Doctor in the House
Venue : Woodrush High School
Date : March 1965
Genre : Comedy
Tony Grimsdyke, A Medical Student
Simon Sparrow, A Medical Student
John Evans , A Medical Student
Vera, A Lady-In-Waiting
Bromley, A Hospital Porter
Sir Lancelot Spratt, A Surgeon
Miss Winslow (Riggie), A Nurse
The Matron, A Battleship
Janet, A Nurse
Tradition Kept Up With A Comedy
After considerable thought and some apprehension, Wythall Dramatic Society, decided to maintain a tradition of comedy by presenting "Doctor In the House". But their doubts must have been dispelled for the moment the curtain first went up on Ted Willis's amusing portrayal of medical-student life.
Under the superb direction of Peggy Foster, the company gave a shar, and to say the least interesting interpretation of a well-tried comedy that stands up admirable to repetition.

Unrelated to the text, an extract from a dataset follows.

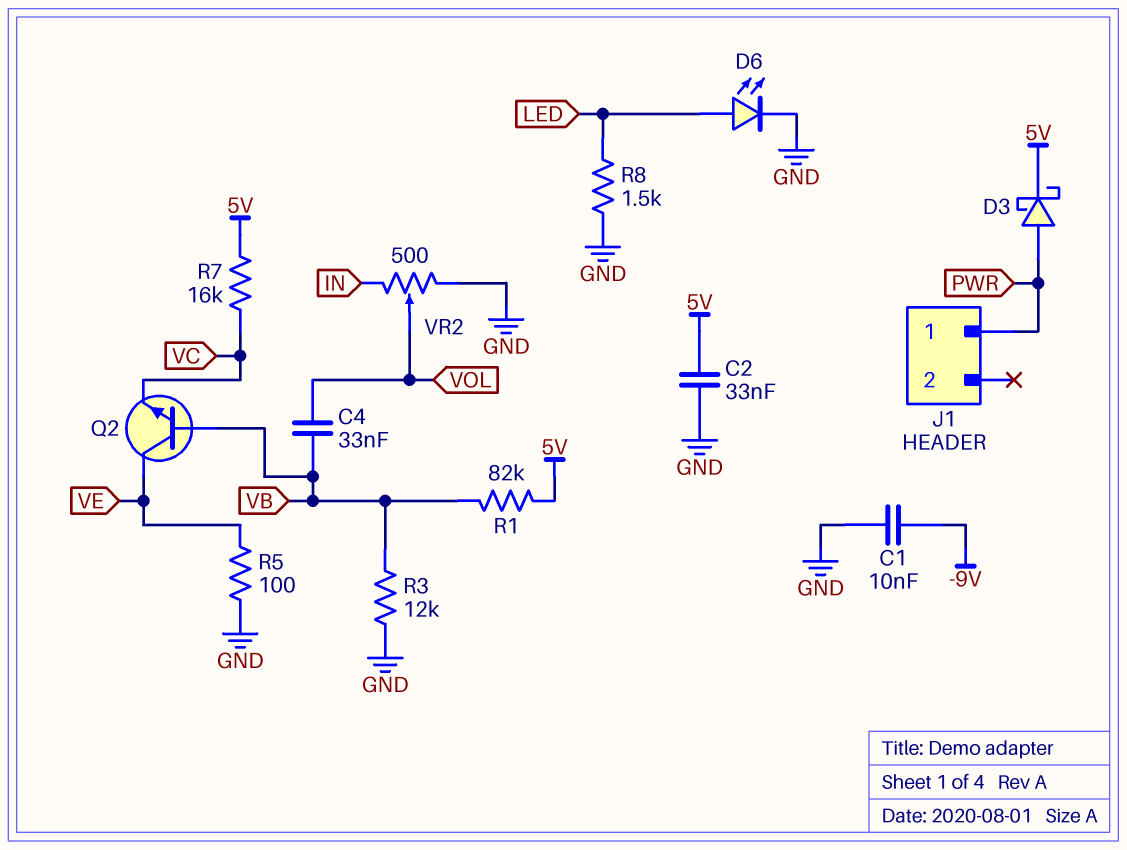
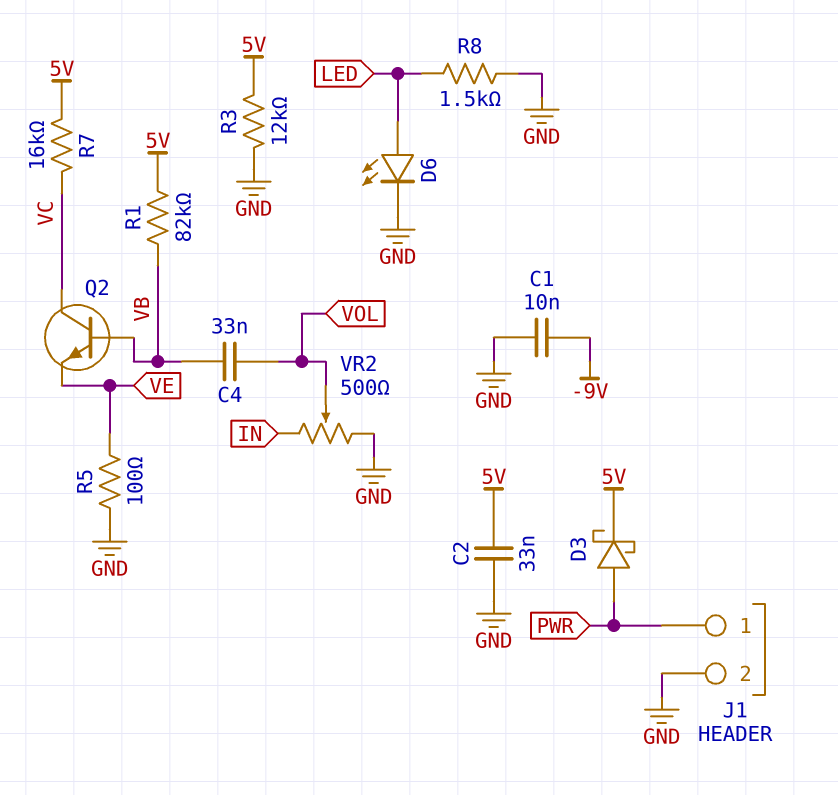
J1 pin 2: none -> GND
Q2: NPN (B VB, C VE, E VC) -> NPN (B VB, C VC, E VE)
R3: 12k (GND, VB) -> 12k (5V, GND)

Spiced with breathless action and a little stunning dialogue, the plot took just a little time to warm-up, but then the cast made themselves at home in a wonderfully detailed set.
As the "fresh" medical student, Simon Sparrow (an excellent name for one of such timidity), Cliff Gadsby never once failed in his characherisation. As his compatriots educated him in a newand easier way of life, he adapted himself easily, but at all times remained shrouded in a gown of respectability that tended to "spoil the fun".
Maurice Simpson was equally successful in his portrayal as a lounging, devil-may-care colleague, Tony Grimsdyke, intent upon regular failure of examination.
He enjoyed his part as much as he did Simon's "breaking-in", and showed an exellent grasp of a part that demanded some very capable acting. His plots were always bright, and into them he injected an enthusiasm that must have rubbed off on the the others.
Gerry Smith was, perhaps, the least impressive of the three. But then his part was obviously intended to be of less importance. His existance added little to the story, but he made the best of what was largely a bad job.
Faced with the hopeless task of keeping the "boys" in some form of order, Vera, played by Estelle Shutkever, had little success. There was more credit in her performace than in her powers of persuasion, though a forceful image might have been more acceptable. She "coped" well with an awkward accent, but at times let it wander to both extremes.
An ear-splitting performance by Jack Parramore as Sir Lancelot Spratt, a domineering surgeon who takes it upon himself to help nephew Simon out of difficulty, left the audience gasping. As he swapt and bellowed about the stage, his appearance soon made an immediate and lasting impression. He was ideal for the part.
M.C., Solihull News
Wythall Successfully Meet the Doctor's Challenge
A lady sitting near to me asked, "What is going on?" and her companion relied: "I think it has started," and it had. The Spring production of Wythall Dramatic Society was under way, much to the amazement and disbelief of the audience.
The house lights were still full on and the music was just fading out when a man walked in front of the curtains. He was wearing a grubby white overall and as stage manager announced that on of the actresses had been taken ill; the play would be delayed for a few minutes and he asked: "Is there a doctor in the house?"
Two men from the audience, one each side of the hall, shouted "yes," jumped up onto the stage, recognised each other as old medical school mates and started reminiscing. After a few minutes one went off to attend to the "ill actress" and the other remained in front of the curtains and started telling the audience about their college days. The curtains went back, and so did the clock to those days in college and the play was then well under way.
M.L.D, Redditch Indicator
A Lively Production at Wythall
The witty dialogue of Dr in the House provides a sound basis for a successful production. The rest depends entirely on the skill of the company.
Wythall Dramatic Society showed up very well in its handling of the comedy, seizing the opportunity to present one of its most lively and amusing productions to date.
On of the biggest contributors to the play's success is Maurice Simpson who gives a polished performance. Estelle Shutkever adds sparkle as her usual competent self, although her accent does not match her other capabilities. Cliff Gadsby and Ted Pedvin lend valuable support.